Uma história de extrema simplicidade - dois ursos e dois homens (aos quais, soma-se, no final, um terceiro) numa caçada pelas montanhas. O desafio do grande animal, a ternura do filhote Douce - que perde a mãe numa avalanche de pedras e adota o imenso (700 quilos) Bart, como pai - e o segue, ajuda-o quando é ferido - e juntos permanecem na floresta.
As imagens do fotógrafo Phillipe Rousselot ("As Ligações Perigosas") capturam as belíssimas regiões (Alpes italianos, Colúmbia britânica, no Canadá) em que foram feitas as filmagens e a trilha sonora de Phillipe Sarde está entre as mais belas dos últimos anos - com seus toques sinfônicos, grandiloqüentes e uma não creditada influência das "Barcarolas" de Tchaikovski - como anotou o atento Luiz Carlos Merten.
Mas ao lado da competência técnica - e que tinha que existir, mesmo muito conhecimento para obter "intrepretações" tão convicentes dos animais - "O Urso" é um filme ternura, com sentimentos e que se permite tomar liberdades como de fazer o ursinho Douce ter viagens lisérgicas após saborear champignons - em seus sonhos coloridos, criados por Brestilav Pojar, dos estúdios Barrandov, de Praga, uma bamba em efeitos especiais.

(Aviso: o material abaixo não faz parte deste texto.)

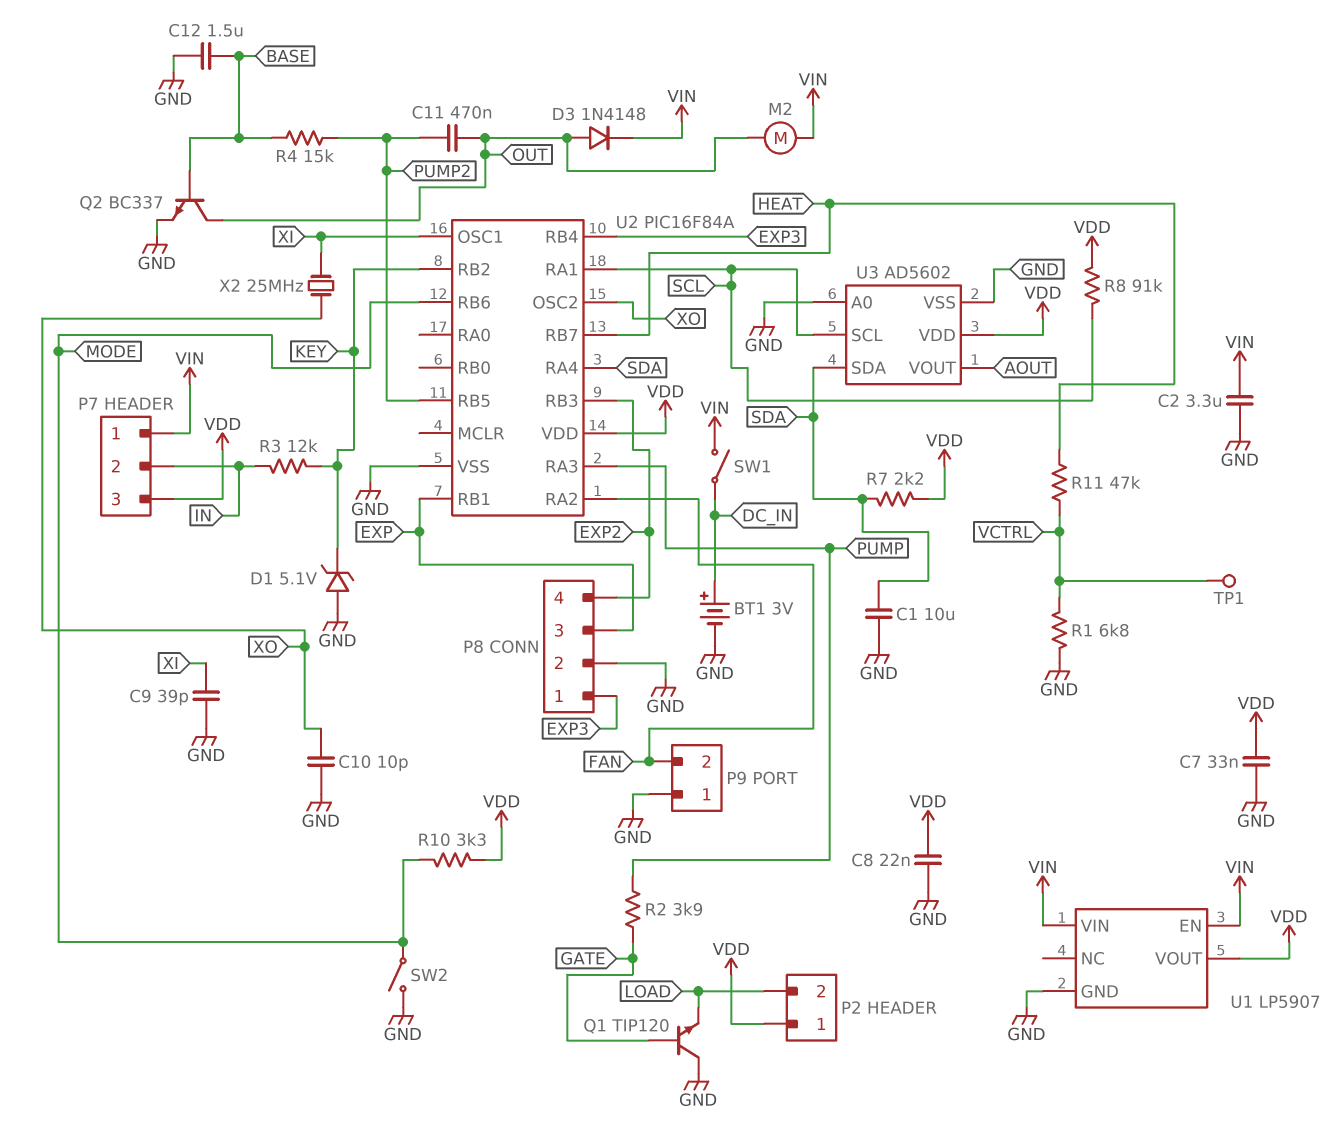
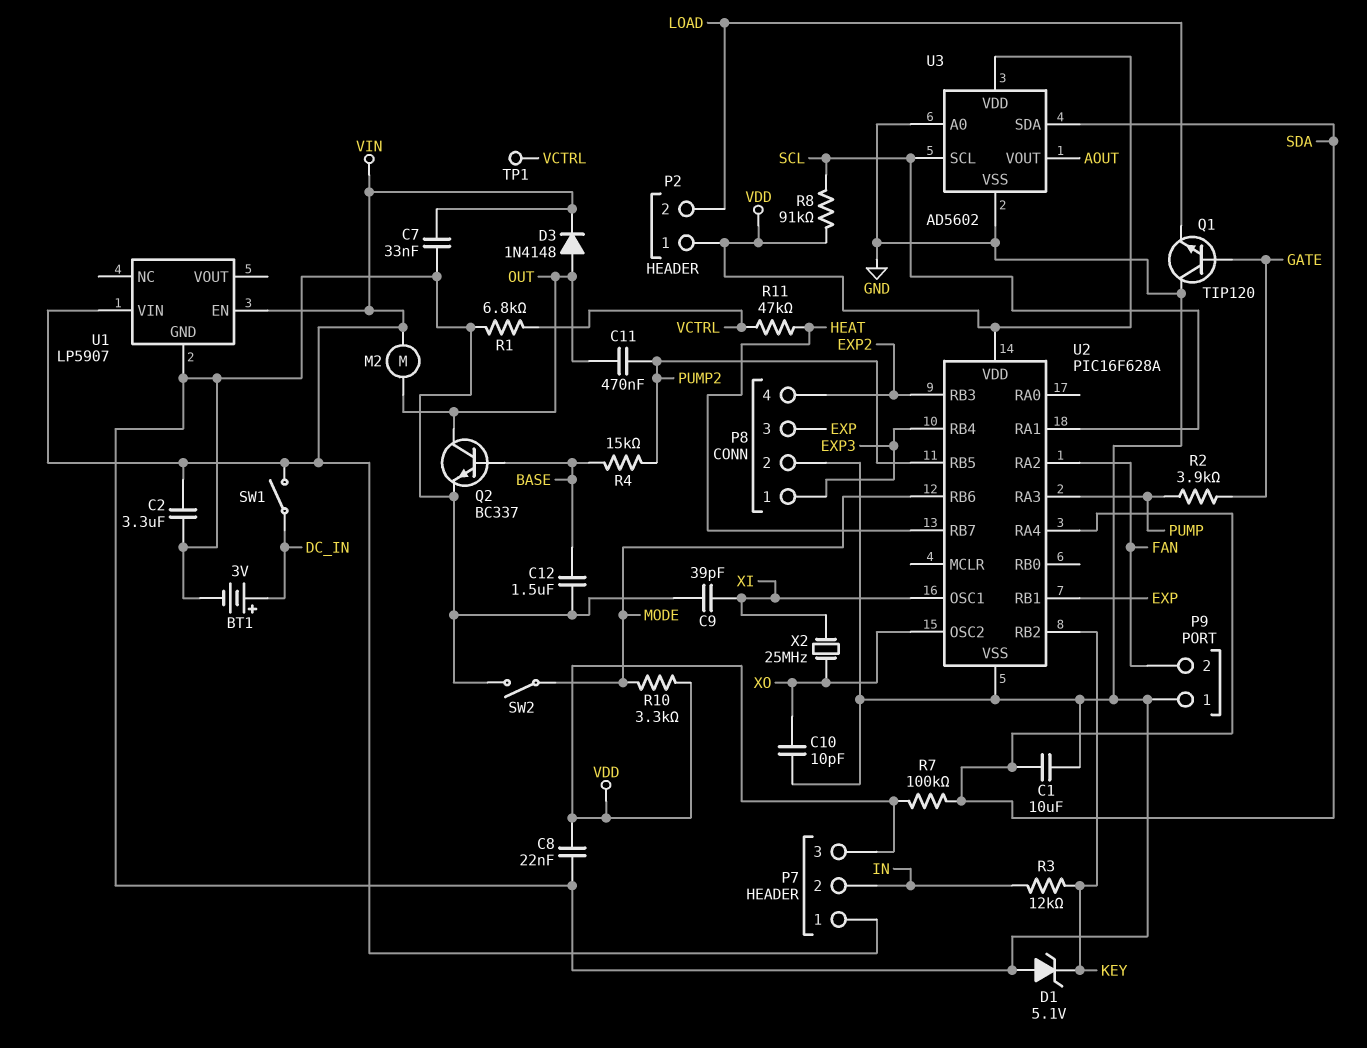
C7: 33nF (GND, VDD) -> 33nF (GND, VIN)
R7: 2.2k (SDA, VDD) -> 100k (SDA, VDD)
U1 pin VOUT: VDD -> none
U2: PIC16F84A -> PIC16F628A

Ternura, amor pela natureza, sensibilidade - a simplicidade da vida dos animais, a caçada pelos homens (mas que se revelam bons no final) fazem com que "O Urso" passe ao espectador a mesma sensação do sonho mágico do ursinho Douce - em todo o seu encanto visual: se os ursos podem sonhar com imagens coloridas, porque nós, seres humanos, não devemos mergulhar no barato de uma viagem tão pura, sincera e honesta com esta que Annau nos propõe nesta fábula ecológica?
LEGENDA FOTO - A preparação de uma das seqüências mais difíceis de serem filmadas em "O Urso": a perseguição do filhote pela feroz puma num rio torrencial. Uma assistente-treinadora prepara os animais. O filme está em exibição no Bristol.